Medication is never the place to start when a teen is having issues, Narasimhan says. Psychiatric meds may be prescribed for a variety of reasons, including depression, anxiety, aggression and attention deficit hyperactivity disorder. Narasimhan mentioned another patient, a girl who had trouble sleeping. The prescription for that wasn't for drugs but, instead, for 20 minutes of exercise a day and eliminating caffeine.

"There's a lot of misunderstanding out there that when you go to a psychiatrist they're going to be quick to prescribe medication," Narasimhan said, adding that the goal is not to use medication first, but to do a full history and get a comprehensive picture of the teen's situation from the teen, his parents and possibly the school. "I try to find out why kids act out. What's happening at home?" If there's abuse at home, then the kids are likely to abuse other kids at school. Disruptive behavior, sleeplessness and aggression may appear due to depression or anxiety, physical changes, trauma or a death of someone close.

If the parents do opt for medication—and this is always a voluntary decision—the doctor will explain possible side effects and how to get the most from the drug. For example, a stimulant is sometimes given to a patient with attention deficit disorder, which can result in loss of appetite. A doctor can help navigate when to give the drug (after breakfast) and what other risks might be.

Some parents don't want to start a kid on meds for fear they'll never be able to get off them. Narasimhan says that brains continue to develop well into adolescence, so in time, symptoms might not be as extreme—or the kid learns to compensate with behavior.

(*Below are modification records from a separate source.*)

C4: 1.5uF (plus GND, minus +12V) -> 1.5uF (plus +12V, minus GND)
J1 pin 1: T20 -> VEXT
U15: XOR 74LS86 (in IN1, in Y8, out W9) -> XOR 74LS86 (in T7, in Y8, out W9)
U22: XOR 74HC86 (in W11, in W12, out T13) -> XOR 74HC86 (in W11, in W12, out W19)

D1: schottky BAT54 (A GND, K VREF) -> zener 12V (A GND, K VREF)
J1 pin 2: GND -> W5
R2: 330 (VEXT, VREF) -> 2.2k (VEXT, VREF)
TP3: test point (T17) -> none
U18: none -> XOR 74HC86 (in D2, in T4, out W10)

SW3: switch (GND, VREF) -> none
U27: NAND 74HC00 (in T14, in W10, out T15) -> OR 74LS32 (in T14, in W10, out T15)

"It depends on the severity of the illness," she says. Some individuals require medication for a long-term illness, like severe bipolar disorder. "Sometimes the risk of taking them off of taking them is too great. They go off, they end up back [in the] hospital."

The first step, she advises, is by reading up and asking for help. She recommends the American Academy of Child & Adolescent Psychiatry, and the website for the Children and Adults with Attention Deficit/Hyperactivity Disorder organization.

"There isn't one blanket answer. You meet with a psychiatrist, you get all the information, and you do your own research," she says.